Greseck v. Farmers Union Elevator Co.

123 Neb. 755 | Neb. | 1932

Horth, District Judge.

This controversy arises under the workmen’s compensation law.

That the second finger of the right hand of Anton Greseck, plaintiff and appellee, was accidentally injured while he was in the employ of the Farmers Union Elevator Company of O’Neill, Nebraska, defendant and appellant, and that such injury arose out of and in the course of his employment, is conceded by appellant. It *756is the classification of appellee’s disability by reason of his injury and the amount of the compensation to which he is entitled, concerning which the parties are in disagreement, appellee urging that he is entitled to compensation for permanent partial loss of the use of his right hand, while appellant contends that, in no event, is appellee entitled to compensation for more than permanent partial loss of the use of the second finger of his right hand.
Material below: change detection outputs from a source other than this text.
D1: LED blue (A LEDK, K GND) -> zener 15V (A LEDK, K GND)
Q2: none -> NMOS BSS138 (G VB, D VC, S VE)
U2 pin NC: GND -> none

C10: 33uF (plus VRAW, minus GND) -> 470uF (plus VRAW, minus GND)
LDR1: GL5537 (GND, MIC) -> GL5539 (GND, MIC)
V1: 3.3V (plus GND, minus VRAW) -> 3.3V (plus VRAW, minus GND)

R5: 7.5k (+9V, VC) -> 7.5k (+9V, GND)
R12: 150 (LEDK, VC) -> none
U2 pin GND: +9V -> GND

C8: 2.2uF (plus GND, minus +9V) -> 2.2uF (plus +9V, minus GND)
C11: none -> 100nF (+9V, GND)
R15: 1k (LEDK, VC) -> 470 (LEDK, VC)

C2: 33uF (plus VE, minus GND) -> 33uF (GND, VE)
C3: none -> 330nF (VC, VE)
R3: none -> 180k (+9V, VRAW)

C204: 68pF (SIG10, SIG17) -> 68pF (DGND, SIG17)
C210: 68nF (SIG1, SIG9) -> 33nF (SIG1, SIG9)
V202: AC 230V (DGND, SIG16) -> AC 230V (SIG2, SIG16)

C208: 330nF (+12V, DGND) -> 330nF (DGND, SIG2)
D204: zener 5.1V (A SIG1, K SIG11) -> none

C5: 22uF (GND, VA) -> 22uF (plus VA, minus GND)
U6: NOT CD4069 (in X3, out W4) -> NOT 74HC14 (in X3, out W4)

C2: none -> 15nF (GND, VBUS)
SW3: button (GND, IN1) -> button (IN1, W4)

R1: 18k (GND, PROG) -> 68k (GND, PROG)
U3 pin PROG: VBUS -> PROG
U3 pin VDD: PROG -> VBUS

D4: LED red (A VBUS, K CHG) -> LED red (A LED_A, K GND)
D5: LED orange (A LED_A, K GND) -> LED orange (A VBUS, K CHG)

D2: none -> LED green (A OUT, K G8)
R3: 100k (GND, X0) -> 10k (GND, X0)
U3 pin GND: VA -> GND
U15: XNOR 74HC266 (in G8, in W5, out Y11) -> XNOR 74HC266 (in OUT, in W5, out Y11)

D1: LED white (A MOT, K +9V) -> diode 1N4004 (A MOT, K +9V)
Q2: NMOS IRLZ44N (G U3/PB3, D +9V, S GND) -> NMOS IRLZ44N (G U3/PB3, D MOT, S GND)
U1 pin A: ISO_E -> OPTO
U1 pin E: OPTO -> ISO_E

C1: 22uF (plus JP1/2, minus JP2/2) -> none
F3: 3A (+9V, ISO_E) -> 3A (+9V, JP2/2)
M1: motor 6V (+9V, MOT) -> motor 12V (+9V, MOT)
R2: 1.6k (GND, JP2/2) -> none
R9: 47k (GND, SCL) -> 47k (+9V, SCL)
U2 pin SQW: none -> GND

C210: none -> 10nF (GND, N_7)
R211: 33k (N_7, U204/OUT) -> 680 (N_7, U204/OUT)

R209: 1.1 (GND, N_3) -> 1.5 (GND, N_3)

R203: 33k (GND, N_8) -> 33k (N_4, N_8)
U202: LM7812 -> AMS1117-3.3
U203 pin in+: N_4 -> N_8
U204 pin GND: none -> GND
Appellee’s daily wage was $3.50.

Relative to his injury and disability, appellee states in his pleading that, while he was filling a revolving bucket with dust from grain, the second finger of his right hand caught in the bucket, and as a result he received a fracture of said finger between the first and second joint, and that said finger was crushed, bruised, mangled and injured, that there is a stiffness of the joints, that he only has a partial grip with his right hand as a result of such injury, that such injury has caused plaintiff a 75 per cent, loss and impairment of the use and functions of his right hand, that said injury to the second finger is permanent, and that subsequent to November 29, 1930, plaintiff developed a latent inflammation in said finger which is progressive in nature and known as an inflammation of the periosteum.

Upon the trial of the cause in the district court the appellee and three doctors were called and testified concerning appellee’s injury and the disability resulting therefrom, and each confined such injury to the second finger of the right hand, but further testified that the injured finger had become stiff, affecting appellee’s ability to grip with his right hand, and thereby causing a permanent partial loss of the use of the hand.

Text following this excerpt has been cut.